Раньше я не интересовалась живыми людьми.
Я беру Тарка за руку и осматриваю рану, которую нанесла. Я не умею лечить, поэтому просто прижимаю кончики пальцев к основанию раны в знак безмолвного извинения. Я делаю то, что сам мальчик боится сделать, – поднимаю его ладони и позволяю ему прикоснуться к моему холодному, липкому лицу. Фонарный столб продолжает мерцать, подмигивая нам огненным глазом. С каждой вспышкой мои черты резко меняются, из юной девушки
Затем свет гаснет, и мы на несколько секунд остаемся в темноте. Когда он, наконец, загорается, уже не дрожащий, а ярко сияющий, я обретаю свой человеческий облик. При жизни у меня были блестящие темные волосы, карие глаза и кожа, достаточно светлая, чтобы некоторые сочли ее нежной. Вот что сейчас видит Тарк.
Я не все время чудовище.
И я слышу, как у мальчика перехватывает дыхание, когда он впервые замечает это.
– Ты выглядишь… совсем не так, как я ожидал.
На эти слова нечего возразить, поэтому я просто жду, пока он успокоится и снова начнет говорить. Мальчик опускается на пол, время от времени поглядывая на меня, чтобы убедиться, что я не возражаю.
– Ты призрак, да? – И он сам отвечает на свой вопрос: – Ну, конечно, Тарк. Что за глупый вопрос. Ни в одном фильме никогда не упоминалось о чем-либо подобном… – По внезапному, испуганному выражению его лица я понимаю, что он сожалеет о своих словах, опасаясь, что я не пойму, что за шутками он скрывает свою неуверенность. – Прости, я не хотел показаться таким… Мне всегда говорили, что я люблю умничать.
Но теперь я знаю, что сарказм – часть его натуры, так же как злоба – часть моей, и впервые за много веков я улыбаюсь.
– Меня зовут Тарквиний, – говорит мальчик, пусть и приободренный моей реакцией, но все же сделавший еще одну нерешительную паузу. – Тарк.
Меня давно не называли по имени, да и себе я запрещала его произносить. В эту минуту слабости я ловлю себя на том, что отвечаю: мой заржавевший голос слетает с потрескавшихся, неподвижных губ, собственное имя вырывается с запинками из-за того, что его не использовали так долго.
– Окику, – шепчу я.
– Окику. Какое красивое имя…
Когда Тарк снова поднимает глаза, то понимает, что сидит на полу своей комнаты совсем один. Компанию ему составляет только заглядывающая в окна сияющая и яркая луна.
Я всегда старалась держаться от живых на расстоянии. Их озабоченность каждым глотком воздуха, скоротечностью жизни и многочисленными недостатками не вызывает у меня сочувствия. Я могу проникнуть в их сознание и побывать в местах, которые дороги им, но для меня они не имеют значения.
Я не запоминаю имен.
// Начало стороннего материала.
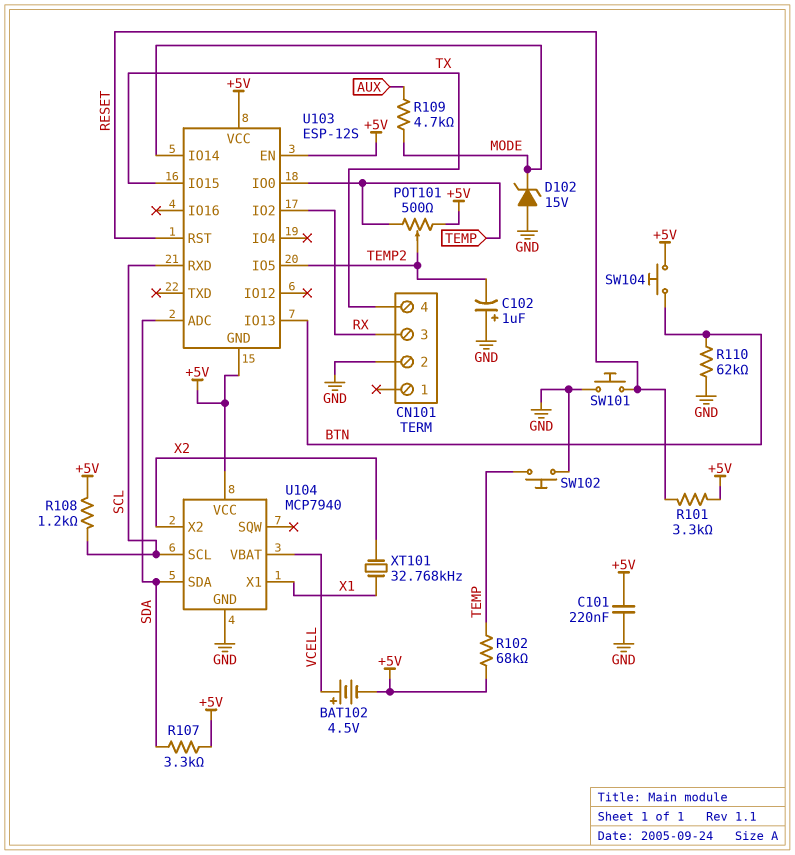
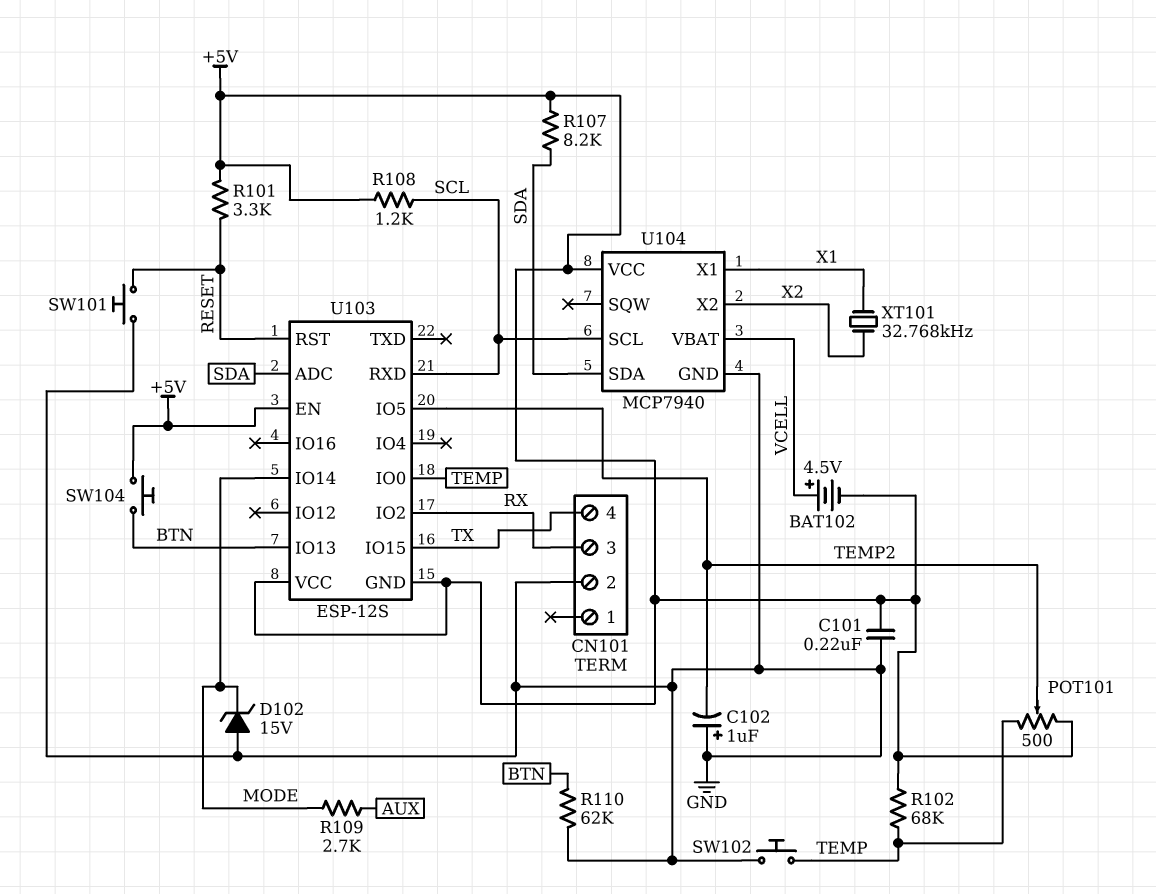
R107: 3.3k (+5V, SDA) -> 8.2k (+5V, SDA)
R109: 4.7k (AUX, MODE) -> 2.7k (AUX, MODE)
Не хочу узнавать лица.
Но этого человека зовут Тарквиний Хэллоуэй.
У него есть кузина – Келли Старр.
А еще у него ярко-голубые глаза.
И он одинок.
Интересоваться живыми людьми не в моих правилах.
Но я обнаружила, что есть много вещей, которые им противоречат.
11. Похороны
Странная штука похороны.
Возможно, я не понимаю их важности, потому что меня саму так и не похоронили. Пепел к пеплу, прах к праху, независимо от того, были ли похоронены тела со всеми почестями или же остались гнить на обочине. Похороны, похоже, проводят не для успокоения душ ушедших, а для утешения людей, которые остались.
Прощальная церемония Йоко Танеды не принесла семье Хэллоуэй особого утешения. Дождливым воскресным утром, когда обряды наконец завершены, гроб с телом женщины помещают в большую печь, под которой уже разожжен костер. Эмоции на лице Дуга легко расшифровать: на нем отражаются недоумение, удивление и горе. Тарка понять сложнее. На его изможденном от усталости лице видны душевные травмы, которые не должны принадлежать столь молодому человеку.
Его глаза – необычайно пустые, глубокие черные омуты, которые одновременно смотрят на горящий гроб и в никуда.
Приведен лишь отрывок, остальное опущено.